1 Spring Security前后端分离
Spring Security做前后端分离,其实有两种方式:
- 一种是利用原先UsernamePasswordAuthenticationFilter,继承该类,然后从request中获取用户名方式不一样
- 一种是重新定义自己的登录,屏蔽掉原先的登录
我们这里采用屏蔽原先的登录,采用自定义登录接口。我们先来理清楚前后端分离需要理清楚哪些内容。
- 第一:既然是前后端分离,那么我们需要定义2个接口,一个是登录接口,一个是登出接口;用于替换原先页面登录
- 第二:我们需要屏蔽到Spring Security的login:formLogin(AbstractHttpConfigurer::disable),也就屏蔽了默认登录界面
- 第三:由于屏蔽了Spring Security的login,我们会发现原来做认证的UsernamePasswordAuthenticationFilter、DefaultLoginPageGeneratingFilter和DefaultLogoutPageGeneratingFilter均不在FilteChain中,因此我们要自己实现登录逻辑,而Spring Security的登录逻辑我们在系列二中已经讲过。

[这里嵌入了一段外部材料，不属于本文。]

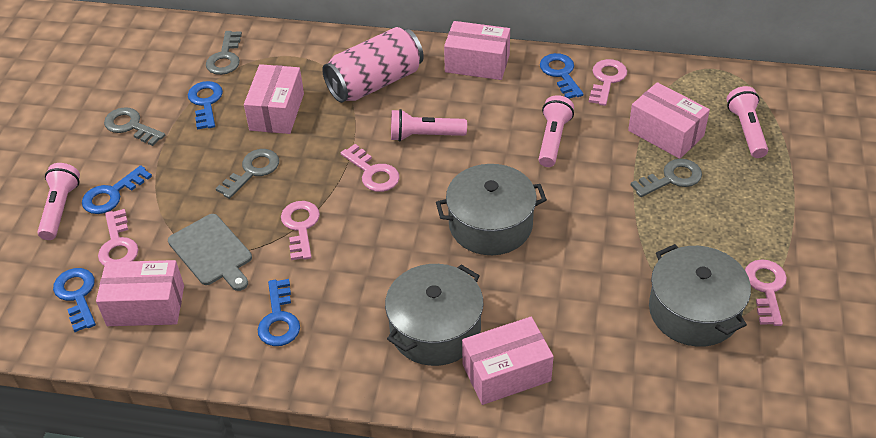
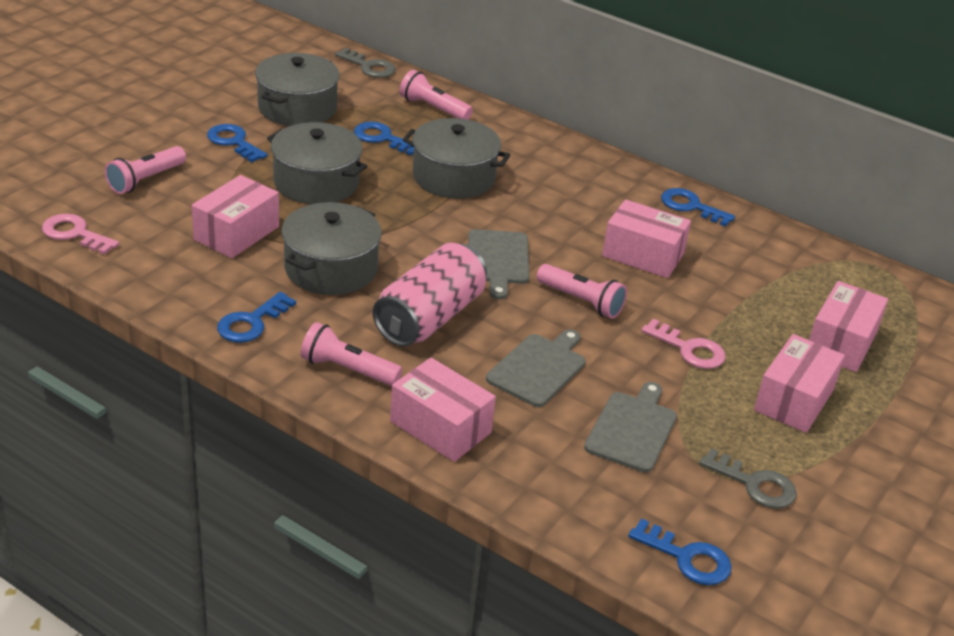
grey cutting board: 1 -> 3
grey key: 4 -> 2
grey pot: 3 -> 4
pink key: 5 -> 2

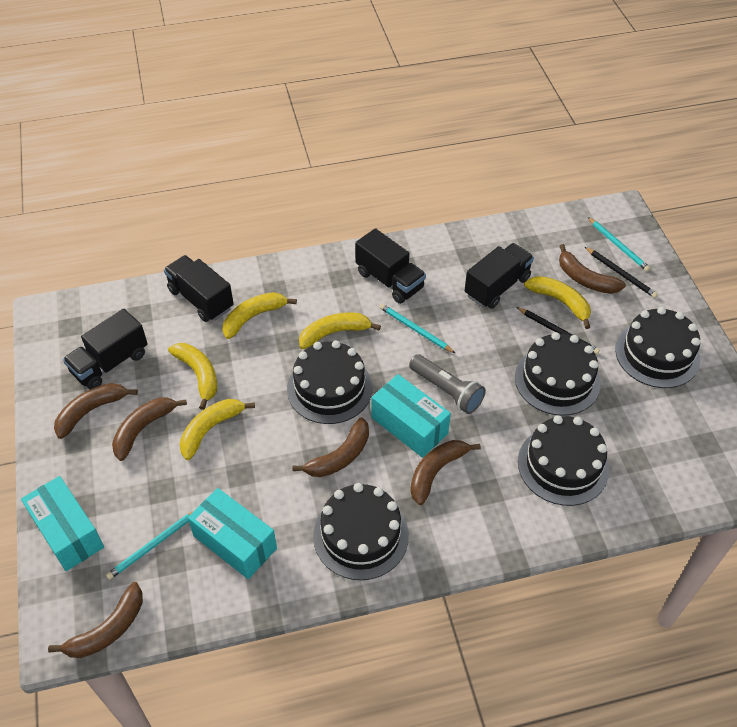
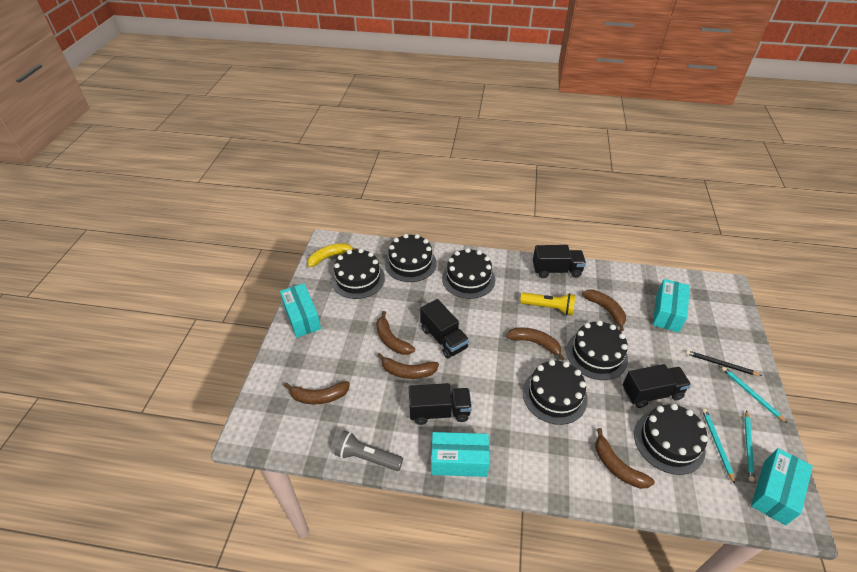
black cake: 5 -> 6
black pencil: 2 -> 1
turquoise box: 3 -> 4
yellow banana: 5 -> 1
yellow flashlight: 0 -> 1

- 第四:通过模拟UsernamePasswordAuthenticationFilter的attemptAuthentication方法,通过AuthenticationManager认证并存入SecurityContex即可
2 代码实现
代码参考lesson08子模块
注意:本项目lesson08子模块复制了lesson03子模块,使用其自定义的基于数据库获取用户信息,利用的还是spring_security_study数据库的t_user表
1)新建lesson08子模块,其pom文件如下:
<dependencies>
<dependency>
<groupId>org.springframework.boot</groupId>
<artifactId>spring-boot-starter-web</artifactId>
</dependency>
<!--Spring Boot 提供的 Security 启动器 -->
<dependency>
<groupId>org.springframework.boot</groupId>
<artifactId>spring-boot-starter-security</artifactId>
</dependency>
<dependency>
<groupId>org.projectlombok</groupId>
<artifactId>lombok</artifactId>
<optional>true</optional>
</dependency>
<dependency>
<groupId>com.baomidou</groupId>
<artifactId>mybatis-plus-spring-boot3-starter</artifactId>
</dependency>
<dependency>
<groupId>mysql</groupId>
<artifactId>mysql-connector-java</artifactId>
<scope>runtime</scope>
</dependency>
<dependency>
<groupId>com.alibaba</groupId>
<artifactId>druid-spring-boot-starter</artifactId>
</dependency>
</dependencies>
2)拷贝lesson03子模块的代码到lesson08子模块
3)新建package为result的包,在下面现在3个类,主要用于处理返回值
public interface IResultCode {
String getCode();
String getMsg();
}
@JsonInclude(JsonInclude.Include.NON_NULL)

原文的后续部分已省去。